Manchester United’s outspoken new investor Leon Cooperman made a £2.25billion fortune on Wall Street, believes Donald Trump ‘belongs in jail’ and said anti-Israel students at his old college have ‘s*** for brains’
- Billionaire hedge fund owner Cooperman, 80, has bought £13.5m United stake
- It comes as Sir Jim Ratcliffe closes in on his £1.3bn buyout of a 25 per cent stake
- It’s a three-team title race… Toney could lead Arsenal to glory: It’s All Kicking Off
Manchester United’s new billionaire investor Leon Cooperman certainly isn’t afraid to speak his mind.

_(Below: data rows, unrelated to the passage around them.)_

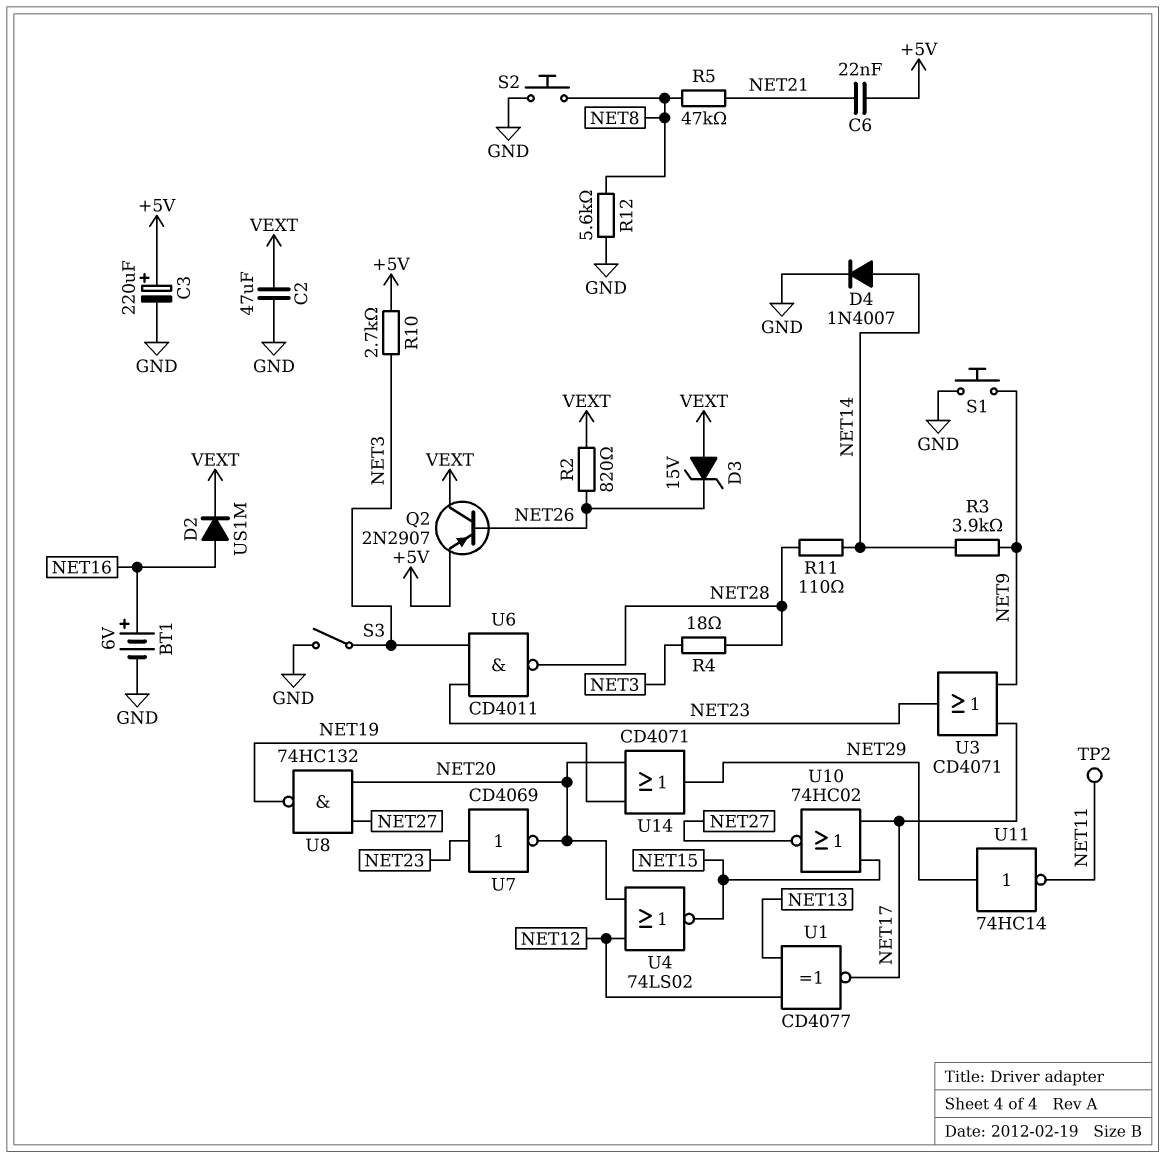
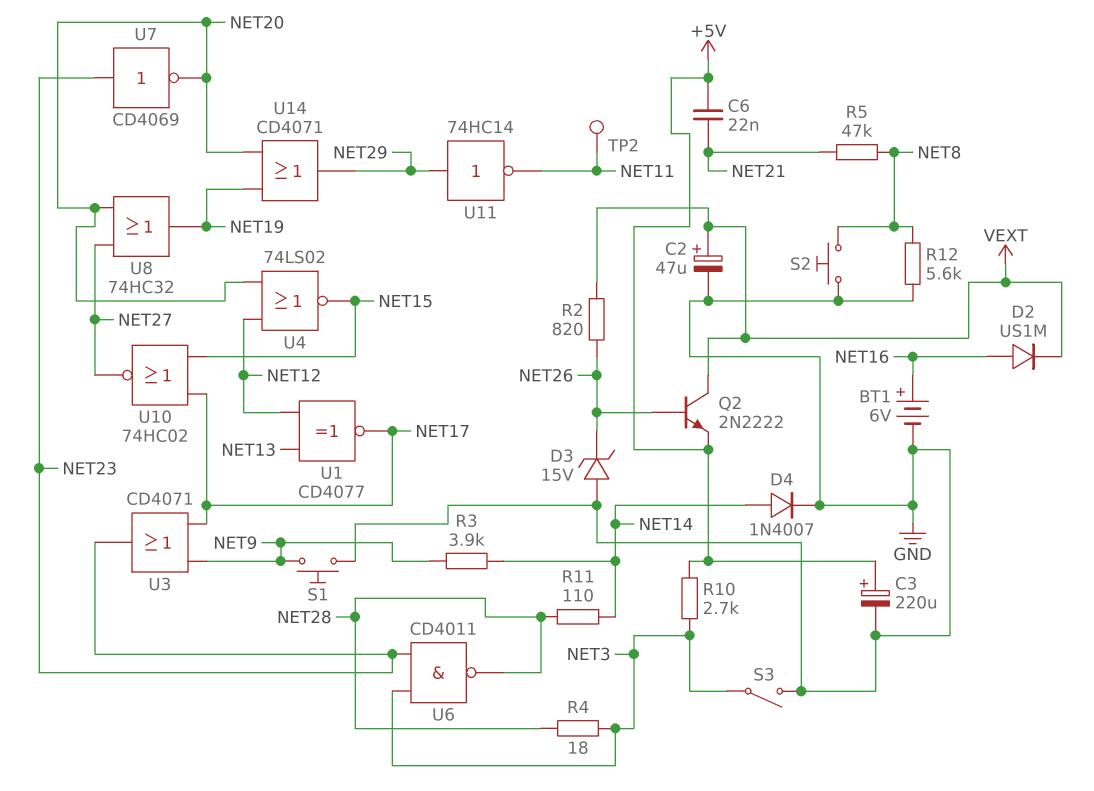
C2: 47uF (GND, VEXT) -> 47uF (plus VEXT, minus GND)
D3: zener 15V (A VEXT, K NET26) -> zener 15V (A GND, K NET26)
Q2: PNP 2N2907 (B NET26, C VEXT, E +5V) -> NPN 2N2222 (B NET26, C VEXT, E +5V)
U8: NAND 74HC132 (in NET20, in NET27, out NET19) -> OR 74HC32 (in NET20, in NET27, out NET19)

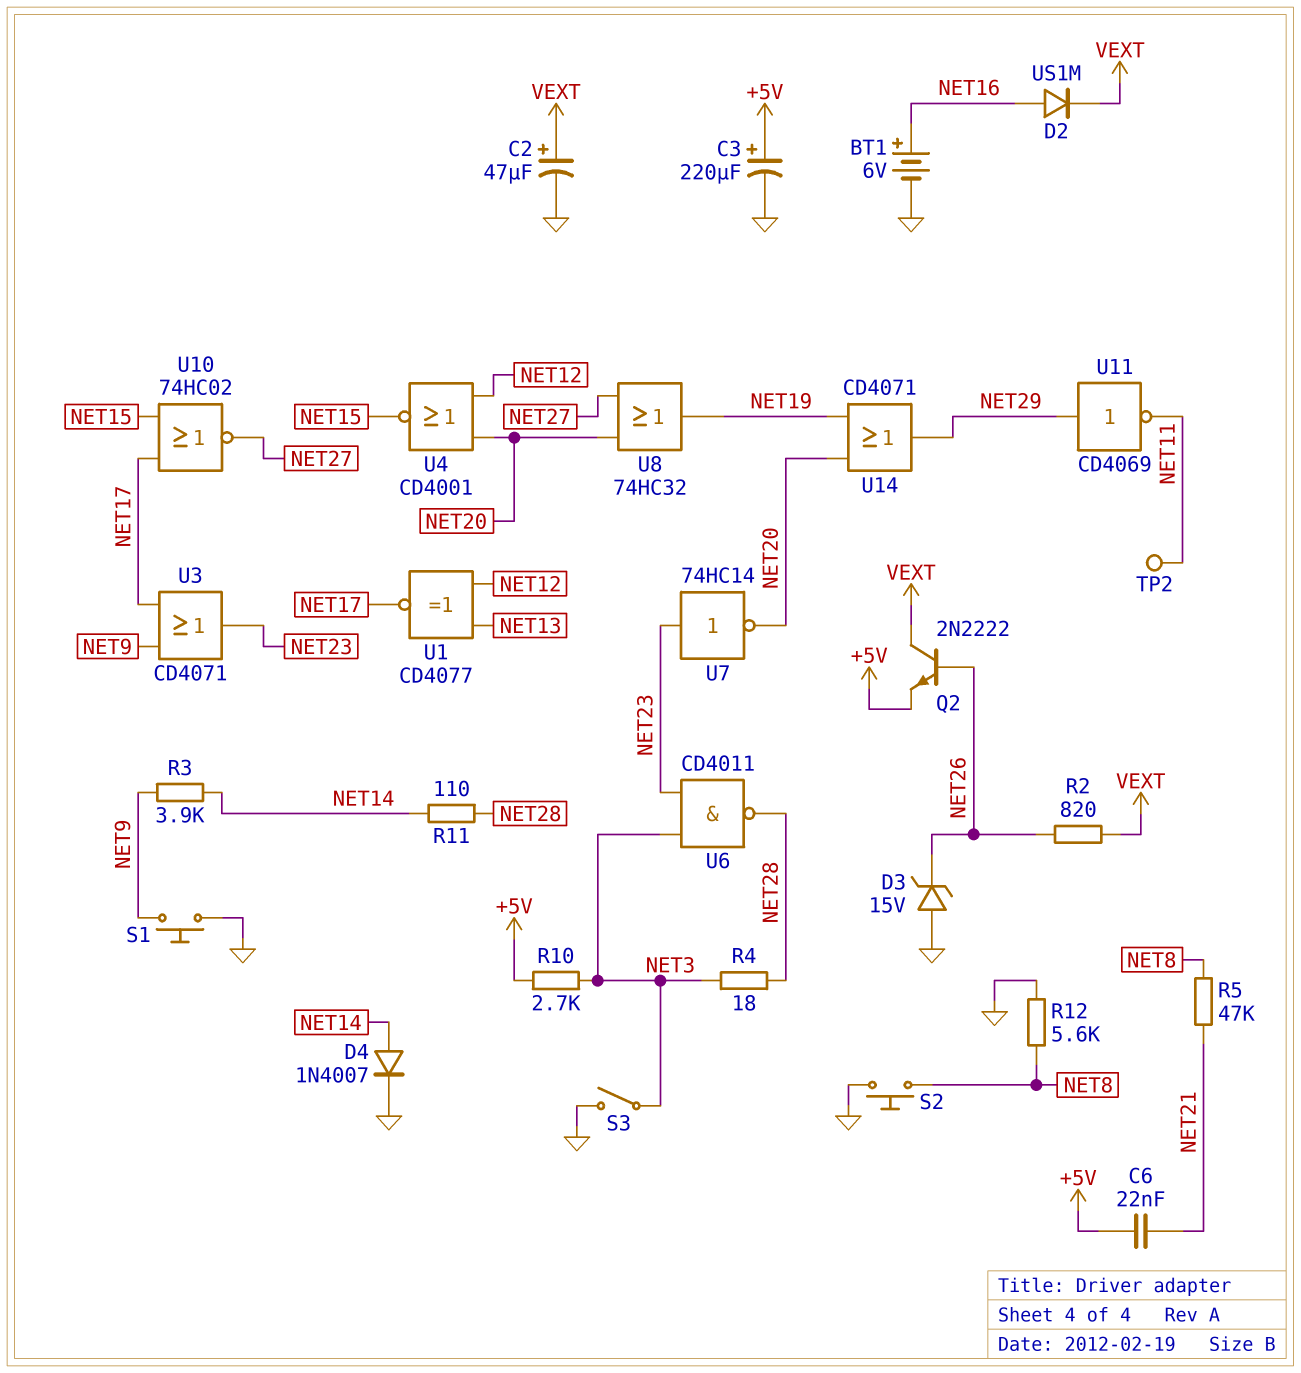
U4: NOR 74LS02 (in NET12, in NET20, out NET15) -> NOR CD4001 (in NET12, in NET20, out NET15)
U7: NOT CD4069 (in NET23, out NET20) -> NOT 74HC14 (in NET23, out NET20)
U11: NOT 74HC14 (in NET29, out NET11) -> NOT CD4069 (in NET29, out NET11)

The long-standing Republican donor recently described Donald Trump as ‘a divisive human being who belongs in jail’.
Cooperman, the son of Jewish immigrants from Poland, also said students protesting against Israel at his alma mater Colombia Business School have ‘s*** for brains’ and halted donations having given $50million [£40m] over the years.
The 80-year-old – whose wealth is valued by Forbes at $2.8billion [£2.25bn] – is unlikely to be hitting the news networks with such strident views on how Erik ten Hag’s team perform.
But he will expect some return on his reported investment of £13.5m in 929,078 shares in United. For context, there are about 163 million shares in United.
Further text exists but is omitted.